Update shared on 03 Dec 2025
Fair value Decreased 11%Analysts have lowered their price target on Evotec from approximately $9.47 to about $8.46. They cited a higher perceived discount rate and slightly softer long term revenue growth expectations, partially offset by improved profit margin forecasts and a more moderate future price to earnings multiple.
What's in the News
- The Board of Directors authorizes a new share buyback plan, signaling confidence in the company capital allocation strategy (company announcement).
- Evotec launches a share repurchase program of up to 290,000 shares for €3 million, with repurchased shares to be converted into ADS for employee share programs. The program is valid through December 17, 2025 (company announcement).
- The company confirms 2025 earnings guidance, with group revenues expected between €760 million and €800 million, compared with €797.0 million in 2024 (company guidance).

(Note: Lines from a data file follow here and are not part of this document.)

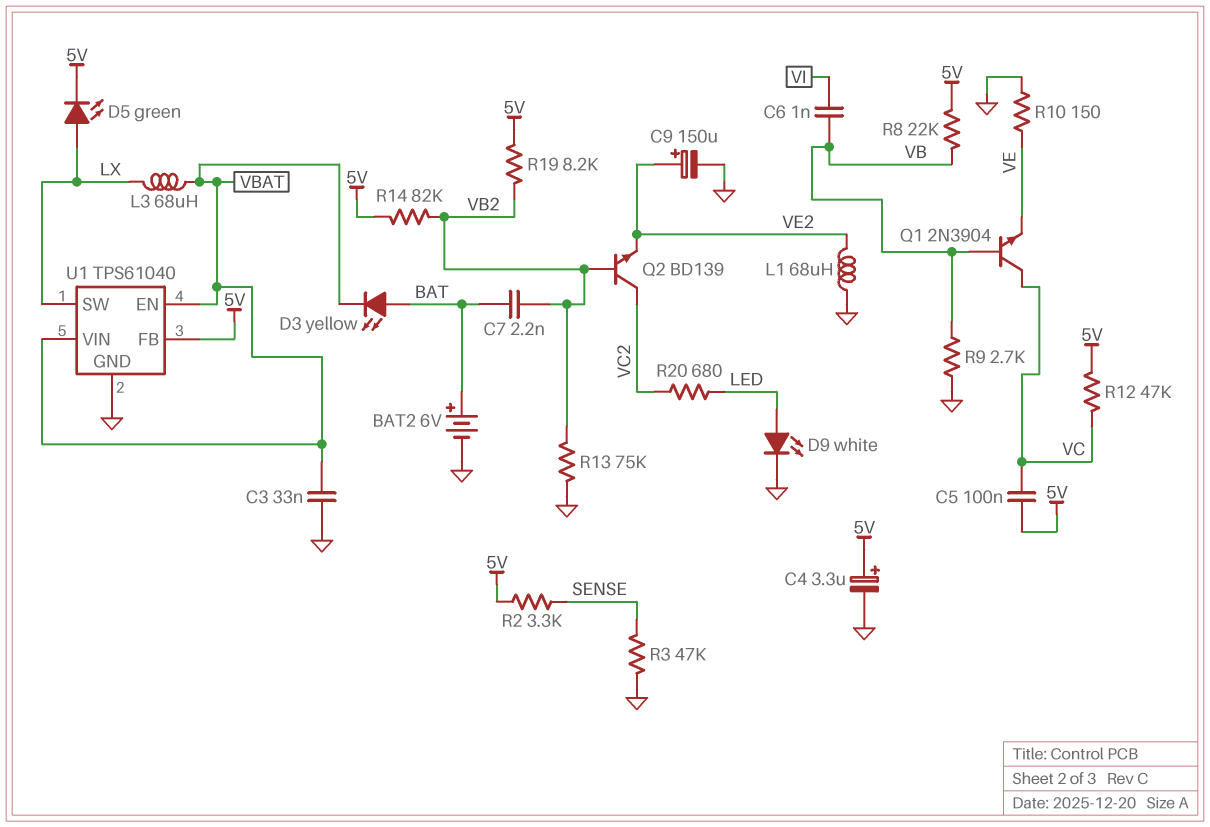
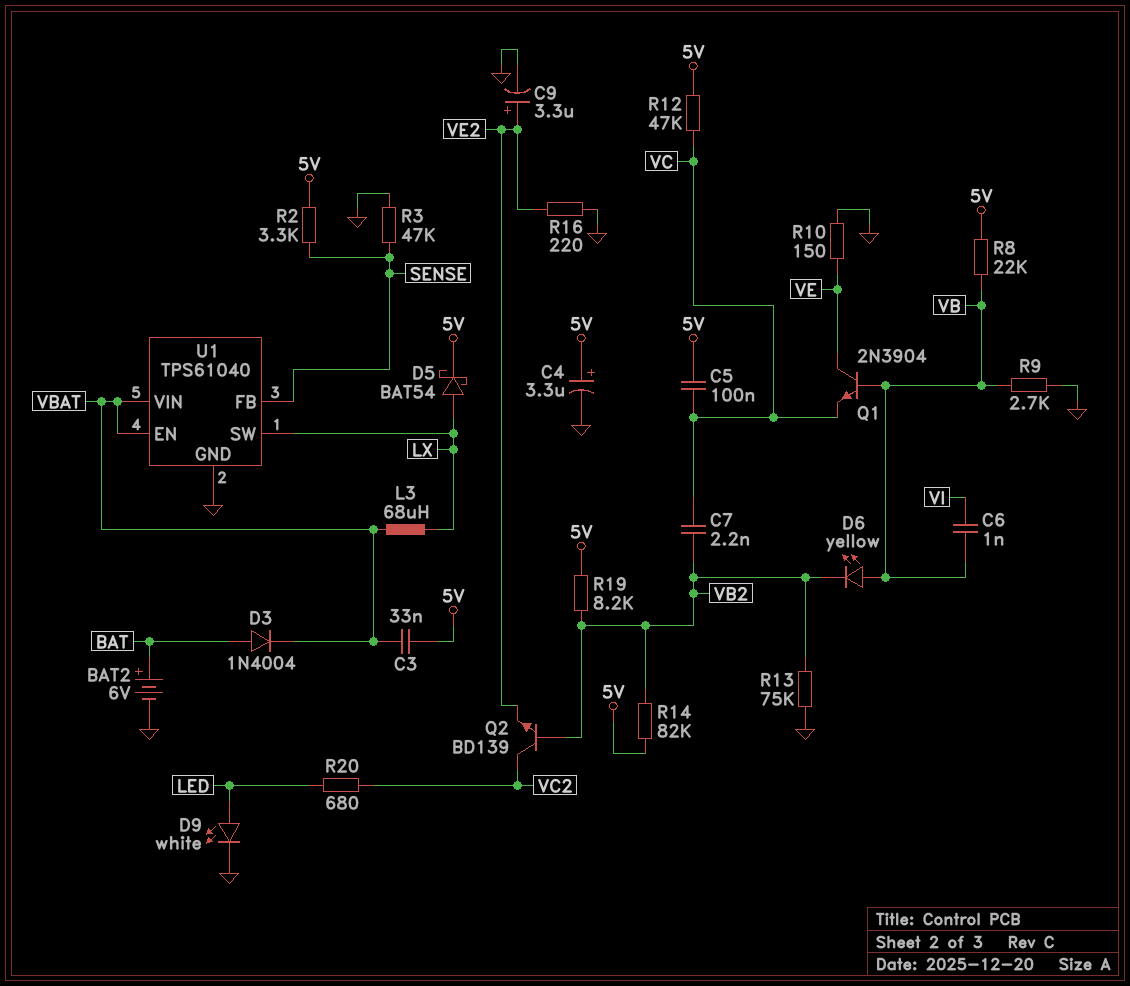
C3: 33nF (GND, VBAT) -> 33nF (5V, VBAT)
C7: 2.2nF (BAT, VB2) -> 2.2nF (VB2, VC)
C9: 150uF (plus VE2, minus GND) -> 3.3uF (plus VE2, minus GND)
D3: LED yellow (A BAT, K VBAT) -> diode 1N4004 (A BAT, K VBAT)
D5: LED green (A LX, K 5V) -> schottky BAT54 (A LX, K 5V)
D6: none -> LED yellow (A VB, K VB2)
L1: 68uH (GND, VE2) -> none
Q1: NPN 2N3904 (B VB, C VC, E VE) -> NPN 2N3904 (B VB, C VE, E VC)
R16: none -> 220 (GND, VE2)
U1 pin FB: 5V -> SENSE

- Evotec receives a USD 25 million milestone payment from Bristol Myers Squibb for progress in their strategic neuroscience partnership, supporting further work on a pipeline of neurodegenerative disease programs (company announcement).

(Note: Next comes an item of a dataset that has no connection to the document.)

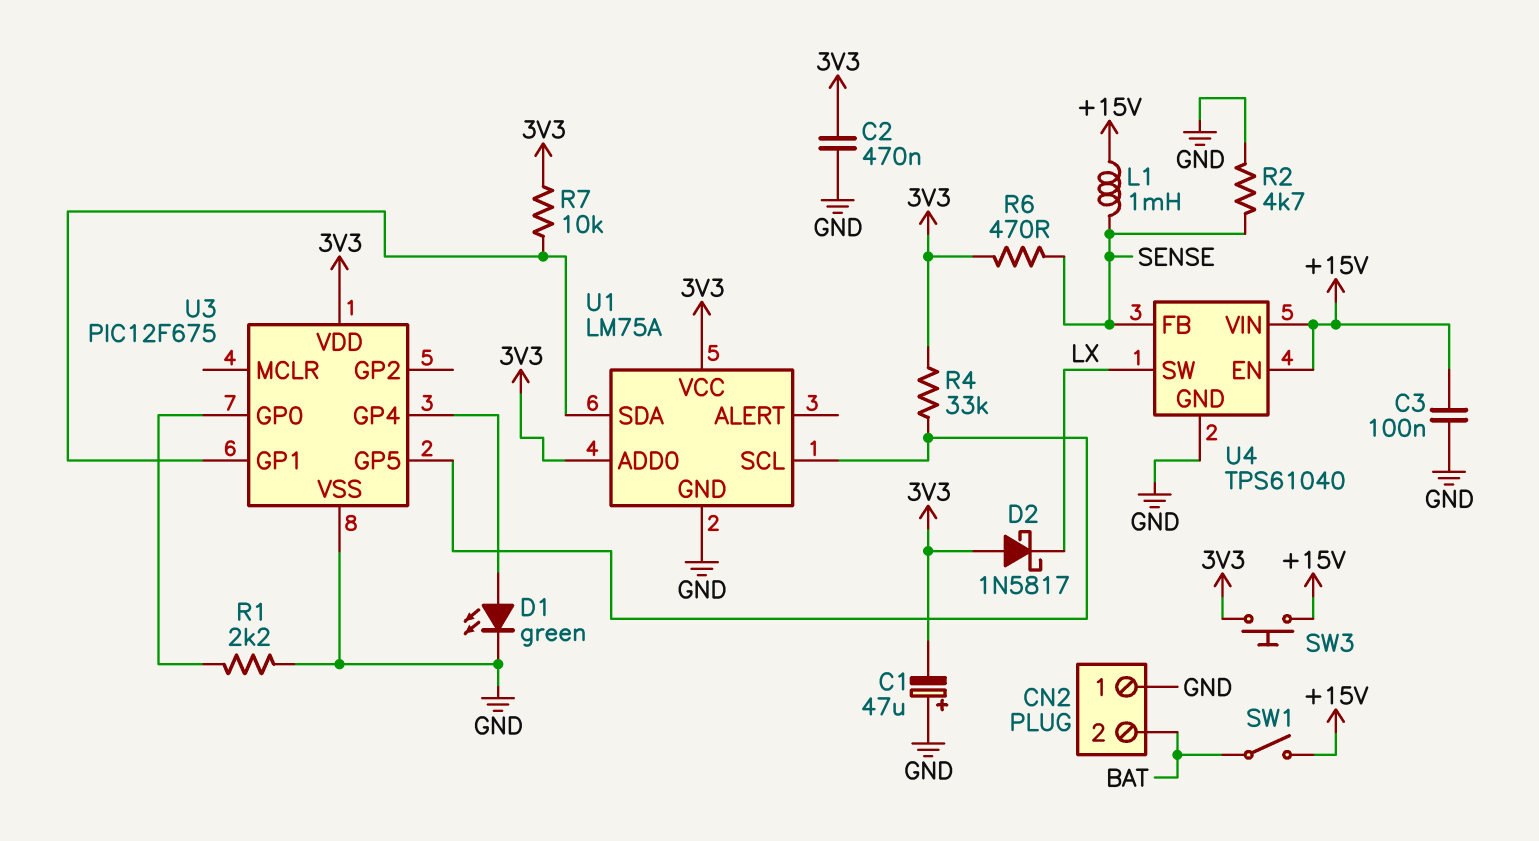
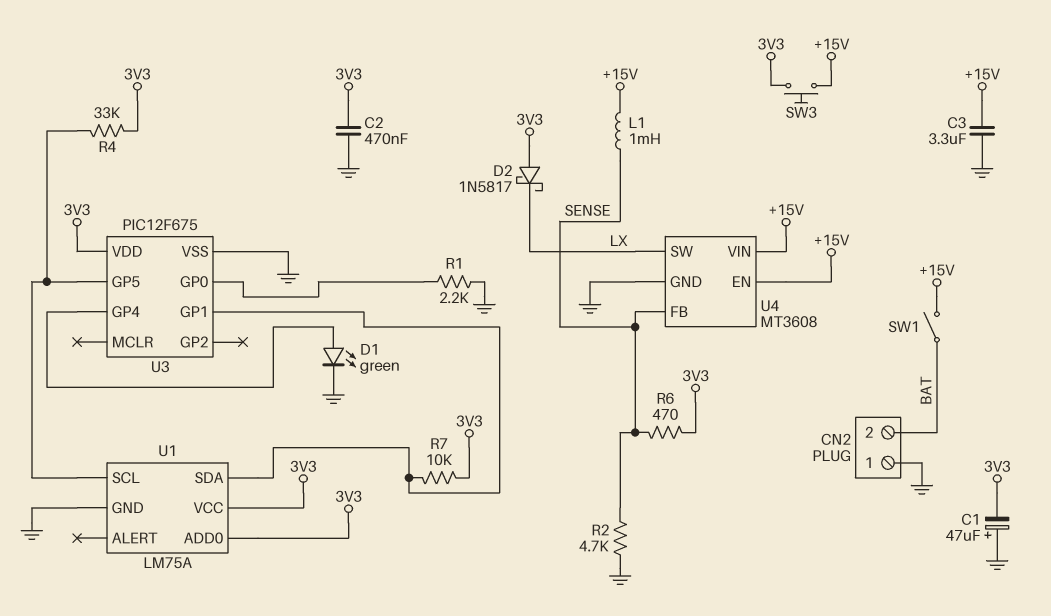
C3: 100nF (+15V, GND) -> 3.3uF (+15V, GND)
U4: TPS61040 -> MT3608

- Evotec is removed from the Germany MDAX Index and added to the Germany SDAX (Total Return) Index, reflecting a change in its index classification (index provider announcement).
Valuation Changes
- Fair Value Estimate has decreased moderately from €9.47 to €8.46 per share, reflecting a lower overall valuation.
- Discount Rate has risen slightly from 5.80 percent to approximately 6.56 percent, indicating a higher assumed risk profile.
- Revenue Growth has edged down from about 8.34 percent to roughly 7.85 percent, pointing to somewhat softer long term growth expectations.
- Net Profit Margin has increased meaningfully from around 5.45 percent to about 8.06 percent, implying improved profitability assumptions.
- Future P/E multiple has fallen significantly from roughly 37.0x to about 23.8x, suggesting a more conservative valuation framework for forward earnings.